The scaling back of HS2 shows exactly why England needs a national transport strategy, writes ICE Policy Fellow John Pelton.
Last month, an ICE presidential roundtable reflected on what might be different if England had a long-term national transport strategy.
How timely that question now seems!
The prime minister’s announcement at last week’s Conservative party conference underlines all that’s wrong with the way the UK does things.
Let’s start with the scale of the challenge:
- Stop-start funding doesn’t work. Inconsistent planning has created an ‘on-off’ switch for funding that slows delivery, drives up costs, and withholds benefits from the public. What better example than HS2?
- Central government drives short-term planning. This can lead to decisions that aren’t aligned with wider government ambitions – for example, the continued preference for investment in southeast England and London rather than addressing regional inequalities across the country.
- Local governments have limited options. The drip-feeding of central funding in constrained-use packages prevents regional bodies from making best use of government money to address priorities.
- There is a near-complete lack of systems thinking. For example, there’s no coherent approach to building the energy infrastructure needed to support the switch to electric vehicles.
- The government is ignoring the transport tax issue. EVs don’t use petrol or diesel. Phasing out fossil fuels will mean diminishing fuel duty revenues, with no plan to manage the gap.
- Incentives are inconsistent. The wealthiest have more, less tax-costly travel options, while the poorest have reduced or even no transport options.
This all means companies in the infrastructure industry face difficult choices about whether to engage with some clients and sectors, as the return isn’t enough to justify bidding for tenders.
What could a national transport strategy change?
It would be too simplistic to suggest that a strategy would solve all the transport sector’s ills.
But it could go a long way.
Here are some ideas of what things might look like now had England had a transport strategy five years ago.

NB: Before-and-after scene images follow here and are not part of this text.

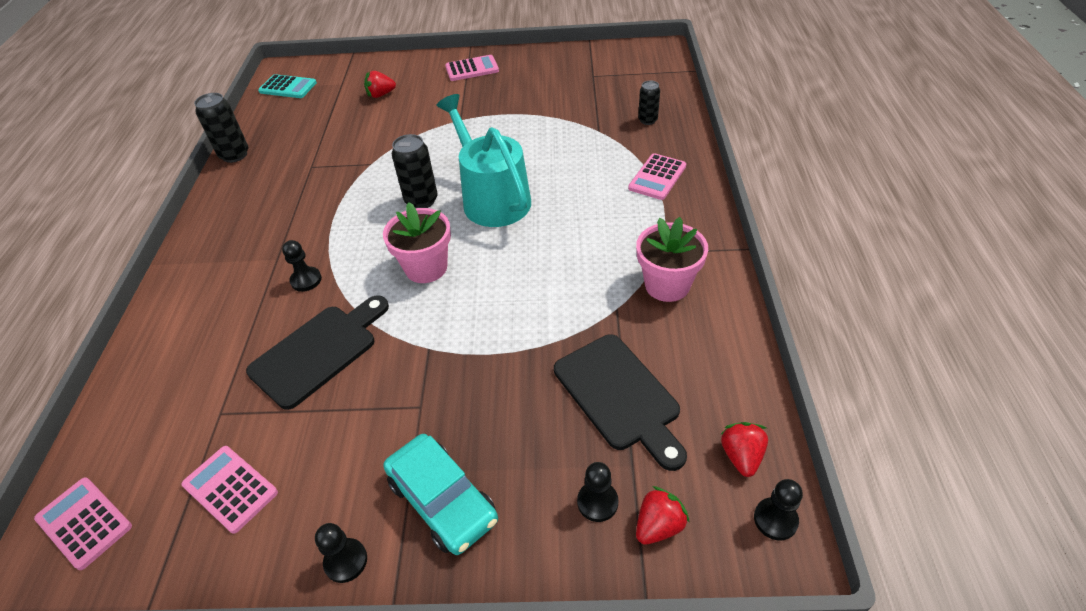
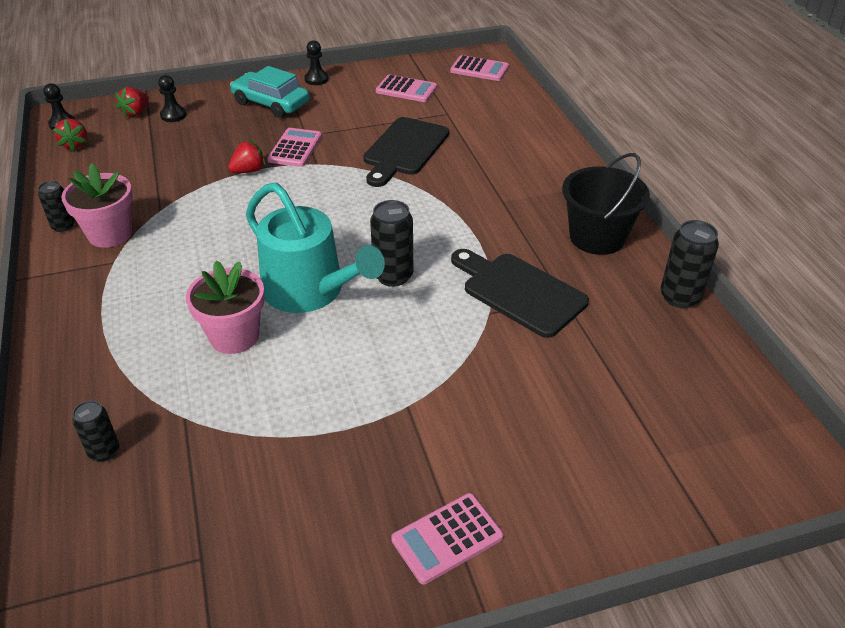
camera: 160 degrees right, 5 degrees down
(237, 208) = (597, 237): none -> black bucket
(288, 87) = (747, 430): turquoise calculator -> none
(306, 280) = (457, 189): black pawn -> none
(381, 95) = (571, 439): red strawberry -> red strawberry (249, 171)
(426, 268) = (349, 214): pink flower pot -> pink flower pot (234, 336)
(620, 396) = (158, 159): black cutting board -> black cutting board (519, 292)
(657, 177) = (103, 350): pink calculator -> pink calculator (295, 148)
(719, 304) = (63, 226): none -> black can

It’s arguably a rose-tinted perspective, but it’s food for thought.
- Strategic transport projects are delivered by arms-length bodies. These bodies would exercise their delegated powers, without interference, to deliver clearly defined outcomes for society and the economy throughout the life of the projects.
- Investment is steered by government policy, not fiscal necessity. A stabler, better-regulated environment is more attractive to private funders.
- Accountability and authority sit with the right parties. Those best able to understand and realise assets’ benefits – such as local and regional governments – have control over the funding and can use alternative finance models where appropriate.
- There’s a clear strategy for energy. The government has a plan for generating, distributing, and supplying the energy needed for England’s future transport system. This includes a pricing mechanism that enables users (i.e. passengers) to make a true comparison between transport modes.
- Sustainable development is the primary driver. A whole-system approach to transport infrastructure, which balances short-term costs with long-term benefits, delivers real social, environmental, and economic value.
- Systems-thinking at a national level. The national infrastructure pipeline takes a system-wide perspective before breaking down into projects. Modern models and tools, such as transport corridors and hubs and digital twins, help us better understand the system consequences of decisions.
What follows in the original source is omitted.